Gerade, weil sich die wirtschaftliche Situation in den vergangenen Jahren verbessert hat, sucht die junge Generation nach einem geregelten Rahmen. "Die jungen Polen vergleichen die sichere Situation in Polen mit der Unordnung in der Welt", sagt die Sozialpsychologin Majchrzak. Laut der IQS-Untersuchung versteht die junge Generation Polen als sichere Exklave, die sie vor den Unsicherheiten der Welt schützt. Drei von vier Befragten gaben an, sie seien gegen die Aufnahme von Flüchtlingen. Knapp ein Drittel würde für mehr Recht und Ordnung persönliche Freiheiten aufgeben.
Das bedeutet allerdings nicht, dass sich die jungen Polen von demokratischen Werten entfernen. "Diese Generation ist keinesfalls rechtsradikal", sagt Henryk Domański, Soziologe und Direktor des Instituts für Philosophie und Soziologie der Warschauer Akademie der Wissenschaften. "Junge Polen sind unpolitisch, deshalb fallen Stimmen für die radikaleren Parteien stärker ins Gewicht." Das zeigte auch die Regionalwahl im Herbst: Der hitzige Wahlkampf fand zwischen PO und PiS statt.
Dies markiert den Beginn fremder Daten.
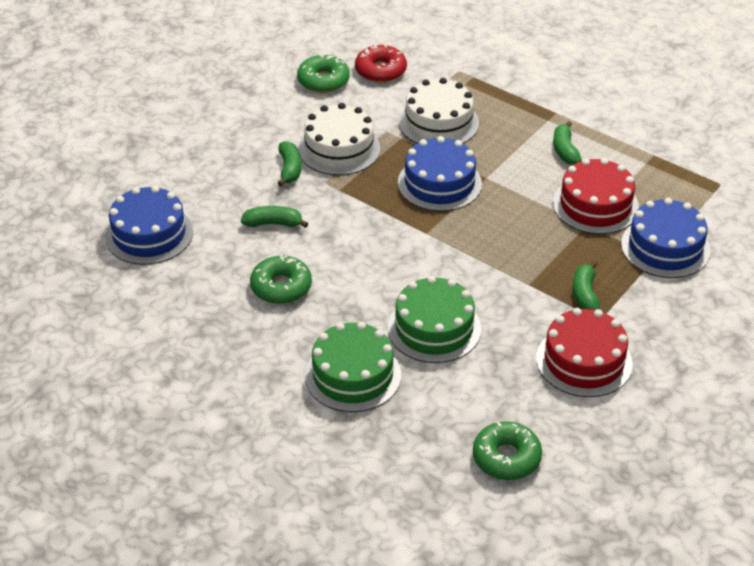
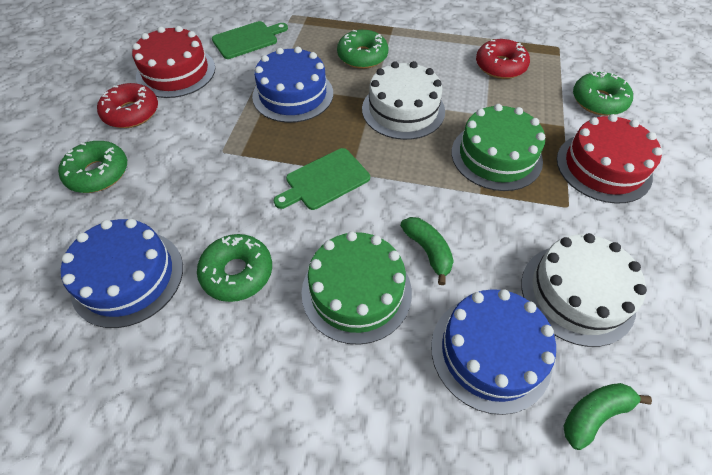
green banana: 4 -> 2
green cutting board: 0 -> 2
green donut: 3 -> 4
red donut: 1 -> 2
Er lockte so viele Polen an die Urnen wie seit 1990 nicht mehr: Die Wahlbeteiligung lag bei 51 Prozent. Doch nur 37 Prozent der Wahlberechtigten zwischen 18 und 29 gingen wählen.
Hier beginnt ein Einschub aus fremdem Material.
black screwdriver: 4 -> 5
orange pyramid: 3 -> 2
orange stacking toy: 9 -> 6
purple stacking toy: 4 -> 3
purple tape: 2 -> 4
"Eine rechte Partei wie Kukiz'15 kann nur vorübergehend vom Konservativismus der Jungen profitieren", sagt Domański. Der Soziologe erinnert an die systemkritischen Parteien Ruch Palikota und die Partei Samoobrona, die die junge Generation vor wenigen Jahren für sich gewinnen konnten. Politisch spielen beide Parteien längst keine Rolle mehr. Domański ist sich sicher: Die jungen Polen bleiben bei den Wahlen im nächsten Jahr der konservativen PiS treu. Und auch darüber hinaus werden die unter 30-Jährigen wohl konservativ bleiben: In diesen Jahren wachsen Kinder heran, deren Eltern in den Westen der EU emigriert sind, um mehr zu verdienen. Die sogenannten "Euro-Waisen" sind monatelang ohne ihre Väter oder Mütter aufgewachsen. Auch sie werden sich nach Traditionen und nach Sicherheit sehnen.